The Preston Herald's columnist does provide some clues: 'About four months before the armistice [i.e. June or July 1918] the Aerial League of the British Empire [...] decided to produce a film for propaganda purposes', which was 'originally intended to be shown only at meetings of the Aerial League'; but 'Under the circumstances', it 'will probably be exhibited publicly in London and certain other towns'.2 I can find no evidence that it ever was exhibited publicly; in fact, I can't find any references to the film in BNA or NewsVault, other than the Preston Herald column and a reprint in the Burnley Express a week later.3 Fortunately, the archives of the Aerial League -- meaning for this period the minutes of executive committee meetings, chaired by Sir John Shelley-Rolls, Bart., or, after July, Philip S. Foster MP -- are more helpful.4
The League's minute books confirm the basic narrative given in the Preston Herald, but being minute books they are better on describing what actions were taken than explaining why. Interestingly, film was clearly important to the League at this stage of the war: nearly every executive meeting in 1918 had some discussion of cinema work. Initially this was associated with E. Jerome Dyer and his 'Cinema-Lectures Scheme'. Dyer was hired by the League as an 'Organizer'; but he was more prominent as the Honorary General Secretary of the Vegetable Products Committee for Naval Supply, for which he was awarded the OBE in the 1918 New Year Honours.5 At the February meeting of the executive, the Cinema-Lectures Scheme was said to be 'completing maturity' and Dyer had been to see Sir Henry Norman at the Air Ministry. He also had been in contact with the RFC in Ireland for recruiting, as well as the 'Fleet Cinema Committee'. In April Dyer’s scheme was authorised by the executive committee, so long as 'any assistants, lecturers, agents or others' were only employed on a monthly basis. Dyer himself was to be appointed 'Director of the League’s Propaganda work' at a rate of £624 per annum.
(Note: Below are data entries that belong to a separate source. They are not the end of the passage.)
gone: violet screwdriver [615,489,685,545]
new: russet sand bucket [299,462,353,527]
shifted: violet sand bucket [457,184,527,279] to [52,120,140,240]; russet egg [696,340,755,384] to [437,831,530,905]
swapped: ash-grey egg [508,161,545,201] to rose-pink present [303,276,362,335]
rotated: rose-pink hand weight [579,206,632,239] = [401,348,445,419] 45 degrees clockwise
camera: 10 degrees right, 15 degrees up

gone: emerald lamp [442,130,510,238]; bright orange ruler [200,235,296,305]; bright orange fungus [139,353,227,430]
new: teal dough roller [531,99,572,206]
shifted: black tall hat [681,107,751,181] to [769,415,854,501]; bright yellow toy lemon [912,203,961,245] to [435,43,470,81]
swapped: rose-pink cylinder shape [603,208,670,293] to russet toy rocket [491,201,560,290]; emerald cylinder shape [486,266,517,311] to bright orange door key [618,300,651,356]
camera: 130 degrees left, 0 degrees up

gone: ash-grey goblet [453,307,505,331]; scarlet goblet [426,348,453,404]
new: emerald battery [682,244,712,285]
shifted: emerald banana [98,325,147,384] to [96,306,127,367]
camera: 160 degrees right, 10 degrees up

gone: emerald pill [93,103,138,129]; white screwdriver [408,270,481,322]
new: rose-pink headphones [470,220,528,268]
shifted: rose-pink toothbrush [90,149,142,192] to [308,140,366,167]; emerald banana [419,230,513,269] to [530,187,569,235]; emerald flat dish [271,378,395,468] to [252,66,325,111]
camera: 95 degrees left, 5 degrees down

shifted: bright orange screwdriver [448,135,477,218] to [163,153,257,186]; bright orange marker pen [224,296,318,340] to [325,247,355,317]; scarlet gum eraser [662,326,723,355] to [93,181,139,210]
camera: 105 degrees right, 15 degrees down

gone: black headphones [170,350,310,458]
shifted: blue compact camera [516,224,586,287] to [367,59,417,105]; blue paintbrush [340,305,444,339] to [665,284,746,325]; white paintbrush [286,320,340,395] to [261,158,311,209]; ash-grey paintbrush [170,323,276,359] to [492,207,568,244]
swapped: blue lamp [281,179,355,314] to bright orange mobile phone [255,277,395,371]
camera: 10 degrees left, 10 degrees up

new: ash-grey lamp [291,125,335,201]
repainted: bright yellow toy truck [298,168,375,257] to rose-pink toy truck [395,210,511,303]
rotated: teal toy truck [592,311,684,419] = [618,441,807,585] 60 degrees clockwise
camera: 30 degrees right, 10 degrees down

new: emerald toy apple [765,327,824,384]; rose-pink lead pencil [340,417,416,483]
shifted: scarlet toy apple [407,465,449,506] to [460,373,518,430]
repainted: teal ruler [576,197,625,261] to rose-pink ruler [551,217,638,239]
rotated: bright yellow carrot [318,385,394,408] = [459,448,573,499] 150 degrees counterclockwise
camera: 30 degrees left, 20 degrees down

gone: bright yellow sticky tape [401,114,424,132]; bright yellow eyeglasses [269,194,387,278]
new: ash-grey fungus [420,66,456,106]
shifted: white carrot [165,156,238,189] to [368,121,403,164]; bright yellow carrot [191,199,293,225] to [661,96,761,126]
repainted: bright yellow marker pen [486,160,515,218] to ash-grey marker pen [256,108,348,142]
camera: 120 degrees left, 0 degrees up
In May a new figure enters the picture: Barry Pain, a successful fiction writer. (Dyer was absent from this meeting but sent a letter.) The League had employed him to do 'literary work' (which evidently included setting up a library for the League as well as writing a history of 'the Aeroplane'). But he also 'hoped to produce three sets of Films as follows: - 1. Historical. 2. Dramatic. 3. Humorous'. The connection with Dyer’s Cinema-Lectures Scheme, if any, is not clear. In any case, Pain reported trouble getting promised assistance from Pathé Freres, among others, but the committee recorded its satisfaction with his progress. In June there was some discussion about a forthcoming matinee session at the Scala Theatre for which previously unseen 'RAF films' had been provided by the Air Ministry.6 But this was actually the initative of the RAF Families Relief Fund, not the League.
At the July executive meeting, there was what seems to be the first clear mention of the 'Eleven, Eleven, Eleven!' film. The committee was shown a copy of a contract with 'Mr. F. W. Durrant of 1 Soho Square W. for the production of a Propaganda Film, provisionally entitled "The Dream of John Hunter"', along with a scenario, and this was approved. Durrant is best known as the director of The Picture of Dorian Gray, but also and possibly more relevantly The Raid of 1915, based on William Le Queux's The Invasion of 1910. Though there is no mention here of the 11th hour etc (unsurprisingly, since it didn't yet mean anything to anyone), the dream of John Hunter is presumably the dream described in the Preston Herald.
There was no meeting in August; in September there was a report by Dyer on 'Cinematograph Entertainments' for RAF camps in Britain, but again this seems to be something unconnected.
In October, there was no mention of cinematographical matters at the executive, but they were discussed in the report prepared for the annual general meeting held on 16 October:
We contemplate an active campaign ourselves in country meetings, with a view to establishing further branches and increasing the number of Members. For this purpose we are preparing our own exclusively owned Cinema films. One is ready and another is nearly complete. We also hope to do some useful work by this means in Aeroplane factories.
We have secured the services of Mr. Barry Pain in writing the scenarios of these films.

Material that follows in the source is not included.